I’ve had this poem in my brain since early Thursday; I’ve been working it and reworking it, and I finally got a sketch of it down in class last night. It’s been coming to me for days in the form of images—ephemeral photographs in my mind to which I’m struggling to ascribe language and words. It’s about 20 lines or so, folded in my pocket, being carried around in the anticipation of something to click in my brain and make it fit. It’d be a good poem…if someone else would write it. Or if I could make the images in my mind and my vocabulary connect.
Today was the day I would let it rest. Today was the day I would think about everything but that unrhymed demon nesting in my pocket, folded into notebook paper, just waiting to be constructed into something other than the half-formed mess it is right now. So in letting it rest, a completely different poem wrote itself out on my computer screen. I woke up with this new poem coated on my teeth, spoke this new poem to my dash on the drive to work, wrote out this new poem in about an hour at my desk.
I’m jealous of the ease at which this new poem unfurled; frustrated that it should have been more difficult to be justified.
Damn writing.

25 February 2007

On Death

I've been engaged in conversations about life lately, and as I was writing tonight, I found something I wrote about death back in October.

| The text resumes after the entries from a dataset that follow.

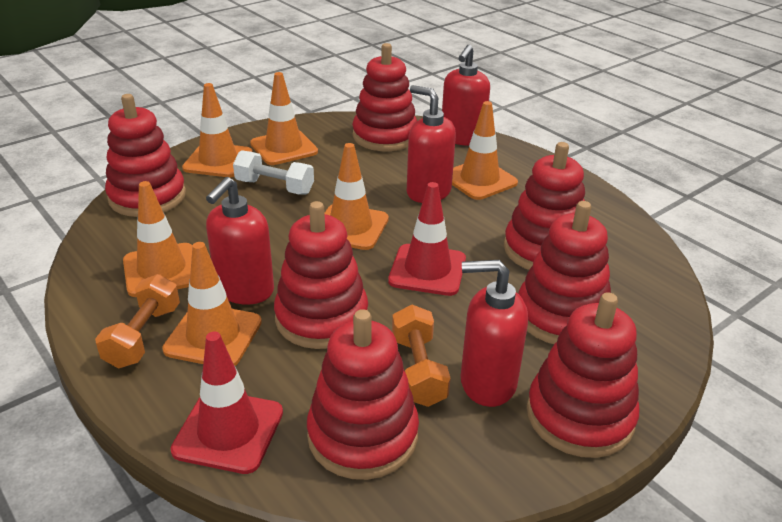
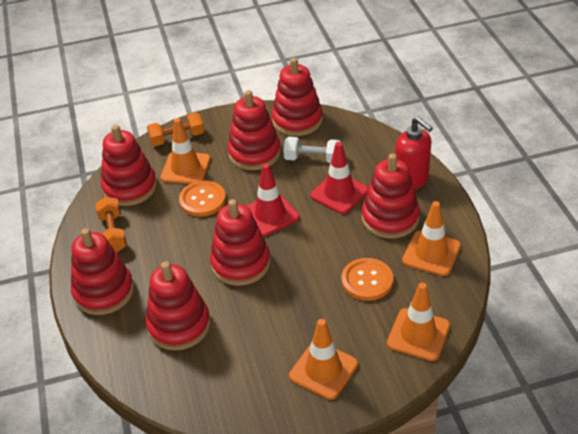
orange button: 0 -> 2
orange traffic cone: 6 -> 4
red soap dispenser: 4 -> 1

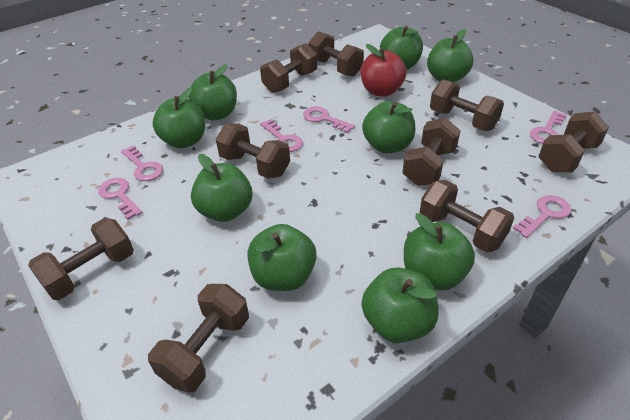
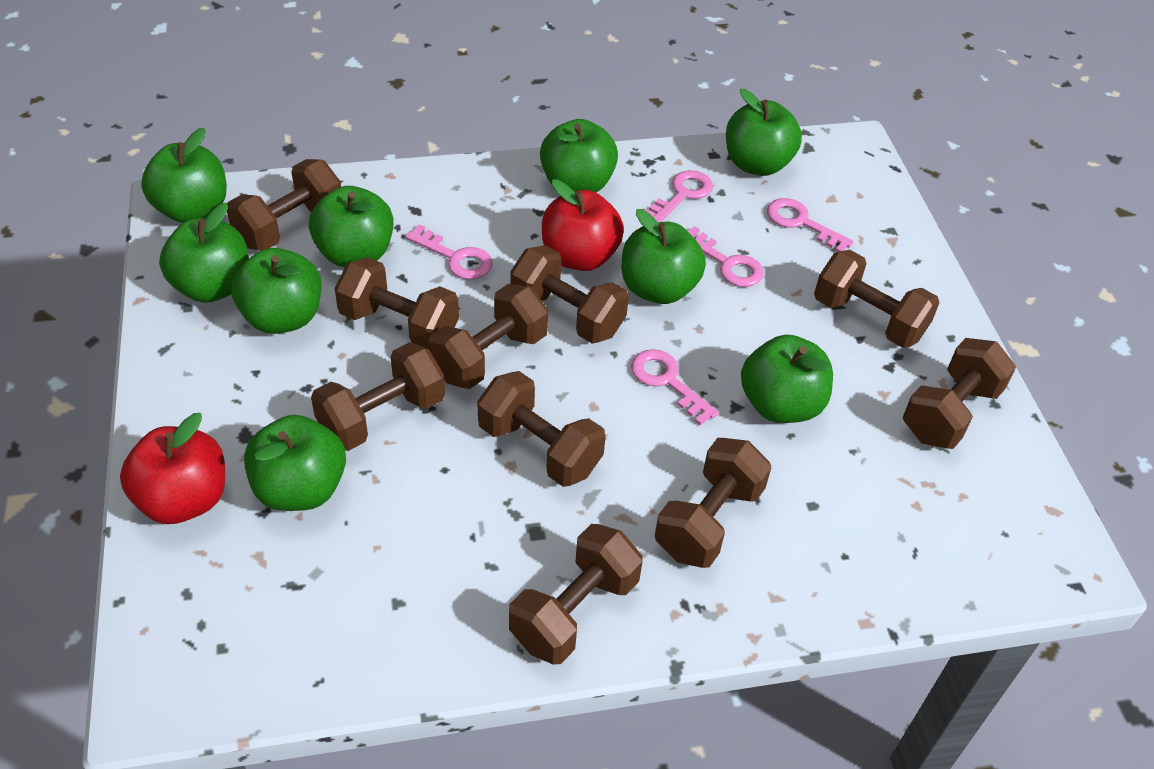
brown dumbbell: 9 -> 10
pink key: 6 -> 5
red apple: 1 -> 2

We view death and life as paradoxical extremes, but I don't know if that's true or not. These paragraphs speak of death as beautiful, and at the same time, I realize that the whole process of death can be bitter, terrifying, and ugly. Can the two be one? Anyway, the post.

~

We're afraid of death. As a culture we want to live a long time, and have a painless death, and there be guaranteed the peace of happy eternal existence. That's not a bad hope... The truth is, no one knows what death is like, and no one knows what death will bring, so we're scared of it. Perhaps we should be. But we don't even talk about it--not until we're standing over cocktail weenies at a funeral, and even then we're saying trite, meaningless things like, "Well, at least he's in a better place now," and "She would have wanted it this way."

How do we know what she would have wanted, what kind of place he's in if we never talk about it? It's morbid to talk about death. Instead of it being a healthy and necessary curiosity, it's a secret thing only the depressed and dying think about.

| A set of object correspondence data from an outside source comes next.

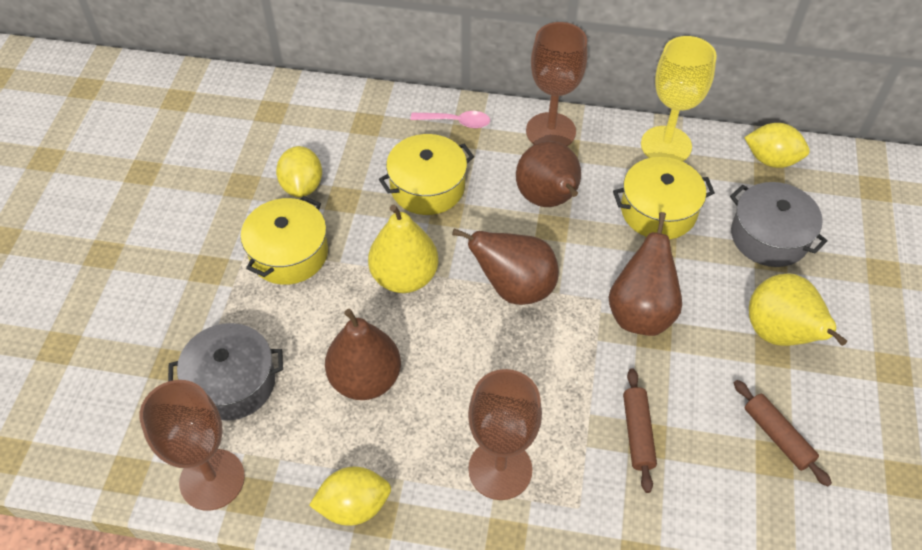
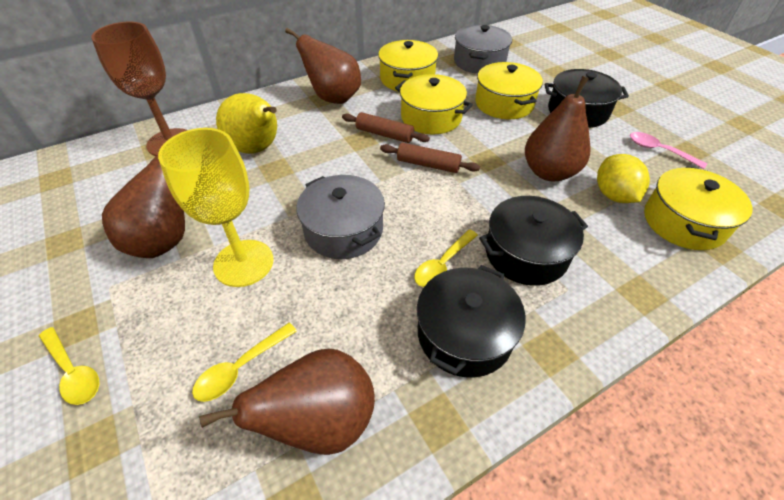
black pot: 0 -> 3
brown goblet: 3 -> 1
yellow lemon: 3 -> 1
yellow pear: 2 -> 1
yellow pot: 3 -> 4
yellow spoon: 0 -> 3

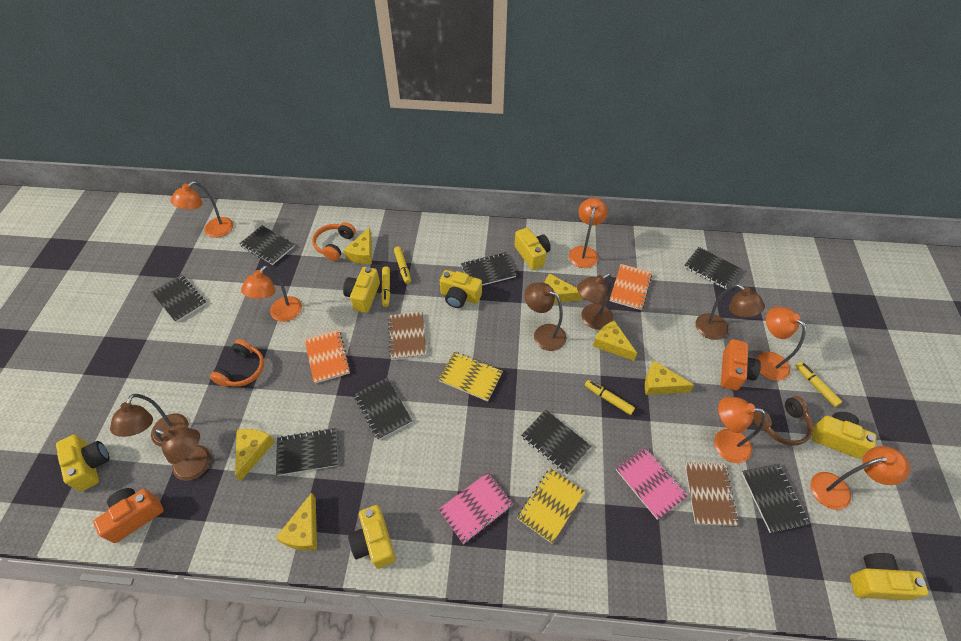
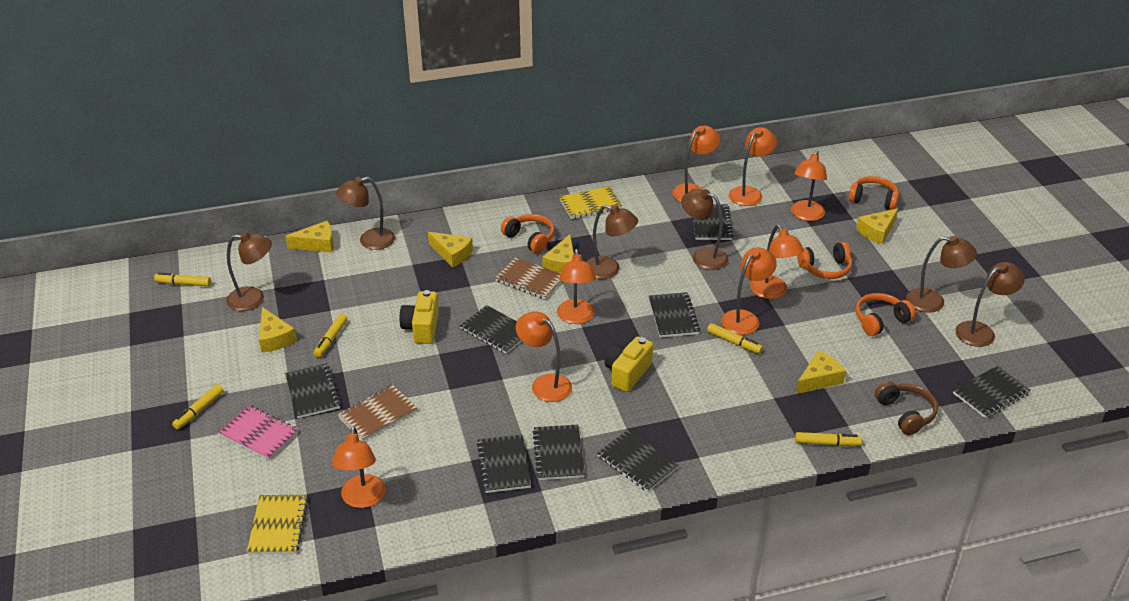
brown lamp: 5 -> 6
orange camera: 2 -> 0
orange headphones: 2 -> 4
orange lamp: 6 -> 8
orange notebook: 2 -> 0
pink notebook: 2 -> 1
yellow camera: 7 -> 2
yellow marker: 4 -> 5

I think about death, I always have, especially m own. I always think about how people will react to it, as if their reactions and grief would be something I could watch from an invisible perch on the wall.

I want my own death to be something talked about, candidly, without fear and hesitation. I want people to think about mortality, and [the existence of] God, and perhaps most of all, each other. I want my death to allow people to see how much they really need other people. When I die, I want people to find healing in each other--through the love they can offer, through stories that won't fall on deaf ears, through shared meals and silent hugs, through meandering down neighborhood streets where life's essential questions are asked and challenged, through the community of connection with other people. I want people to enjoy their lover's body, I want people to pay attention to the warmth of the heart next to them, the feel of a person in their hands.

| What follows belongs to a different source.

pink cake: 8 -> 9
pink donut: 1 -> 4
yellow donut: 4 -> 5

I want the healing of my loss to be found in the commonality of grief and love.

Grievers, be comforted...seek your ability to love another person. If you need to, sit amongst my things and remember. Know that I was happy. I would want people to know that I was happy, and that my moments of unhappiness were only because of things still not experiences, and not because of pain....Experience your life, love your life and the people in it.

We are so comfortable in the things of our life, when really, I think the prospect of all that is really in the world--truly seeing and knowing the true beauty made in creation--if we understood that, we should never be comfortable.

I think death touches that chord of true beauty in our souls--death shows us that things are transient, and even such a think as intangible as our connection with another person can be broken, that its bitter ripping away from ourselves leaves us with a would we aren't sure how to heal.

Death makes pain natural, and healing a discovery. Death should make us know we are meant for other people.